If the surety passes away, if there is no already existing contract regarding his death, he will no longer have to pay anything and is discharged from his liability.
Any of his legal representatives or heirs/survivors would not be responsible for continued payments and the surety’s involvement would come to a close. If the death is unexpected, this is also taken into account and not used against him.
If the principal debtor and the creditor make any alteration or variance in the terms of the contract without the consent of the surety, the surety is discharged from his contract as changes were made without his permission.
An example: Debtor, creditor, and surety come to a fixed agreement on the amount of rent someone is paying and they are all aware of the terms and conditions.
Then, the debtor and creditor get together and make a new contract to up the price of the rent without the surety’s knowledge or consent.

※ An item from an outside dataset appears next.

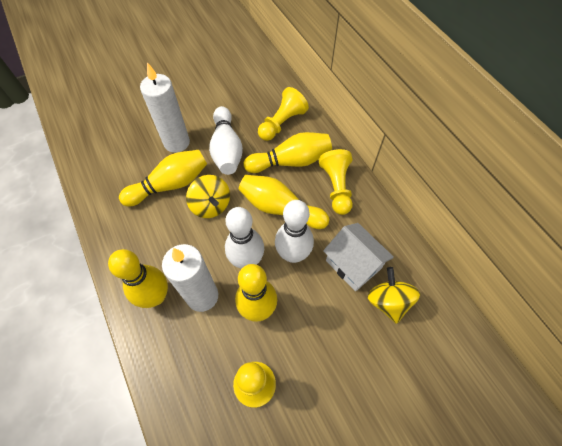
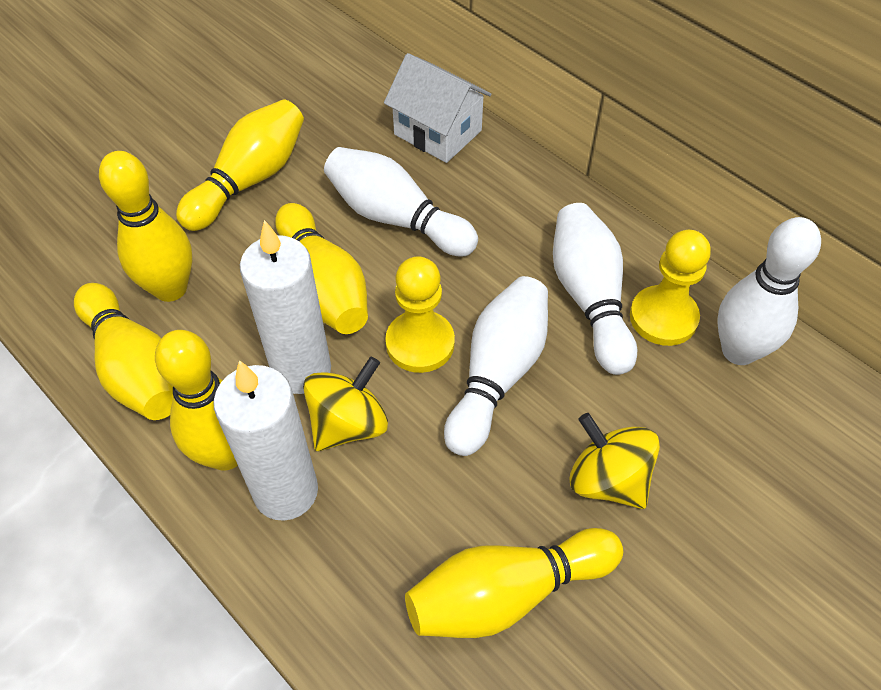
white bowling pin: 3 -> 4
yellow bowling pin: 5 -> 6
yellow pawn: 3 -> 2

The surety would then be discharged from his liability as to the debtor and the creditor made a variance in the contract without his knowledge or consent.
If the creditor commits any act that isn’t consistent with the rights of the surety, the surety is discharged from his liability. This circumstance also covers the creditor's failure to perform any acts of his duty that are required by the surety.

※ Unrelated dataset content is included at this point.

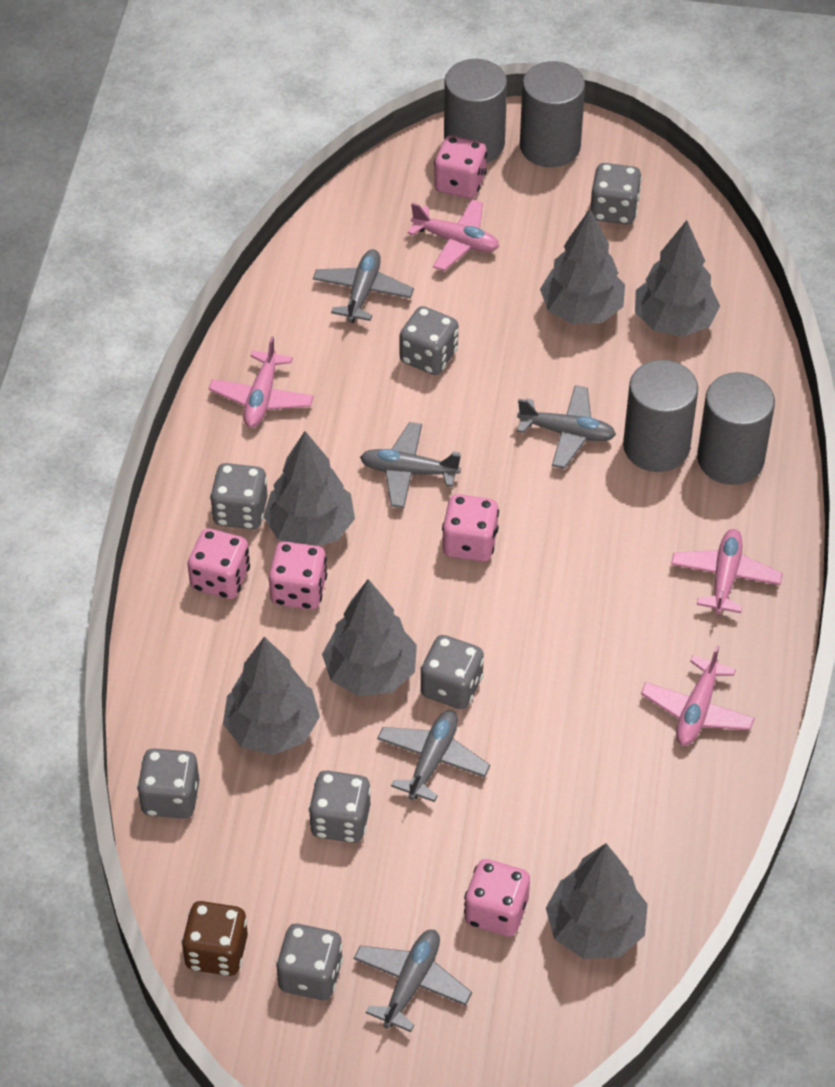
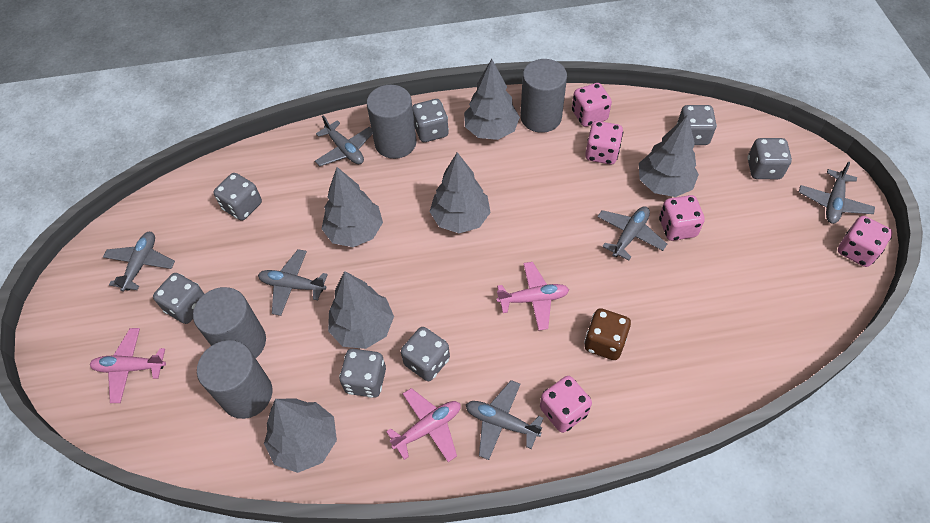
grey plane: 5 -> 6
pink plane: 4 -> 3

If the contract becomes invalidated, the surety is discharged from his liability. A contract of guarantee becomes invalid in the following circumstances:
If any part of security is lost by the creditor, including parts with any of the security without the surety’s consent, the surety becomes discharged from his liability to the extent of the security which was lost.
It is irrelevant whether the surety was aware or unaware of such security.
If the creditor arrives at a settlement with the debtor, without the consent of the surety, the surety is discharged from his liability. This also covers if the creditor promises to give the debtor more time or promises not to sue him.
It is important to note with this circumstance that if a contract to give more time to pay the debt by the creditor is made with a third party/person, the surety is not discharged.
Novation, in this example, is the act of entering into a fresh contract between either the same parties or other parties and is another form of discharging a surety from his liability.
If the parties agree to substitute their existing contract with a new contract, the original contract is no longer needed and becomes invalid.
This makes the surety discharged from his original liability. For the surety, a fresh contract would have to be drafted and agreed upon also.
If the liability has already been accrued, the guarantee cannot usually be revoked. However, Section 130 provides the surety with the ability to revocation of the existing guarantee.
Once it is acted about an “ordinary guarantee” of a single and specific debt cannot be revoked. But a “continuing guarantee” can be revoked at any time by the surety, provided he has given notice to the creditor.
If the surety does this, any future transitions supplied by the surety will no longer be valid and he will be discharged from his liability.
In order for a surety to be discharged from his liability, these circumstances are some of the only ways he can be.
It is important when entering a contract or Surety Bond such as this that you all agree to a contract and stick to it.
Any new information or materials should be reviewed and discussed by all parties and you need to make sure that you are all on the same page in regards to where you stand.
The surety, debtor, and creditor must keep communication lines open and follow the contract they have agreed to down to the letter in order for the surety not to be discharged from his liability.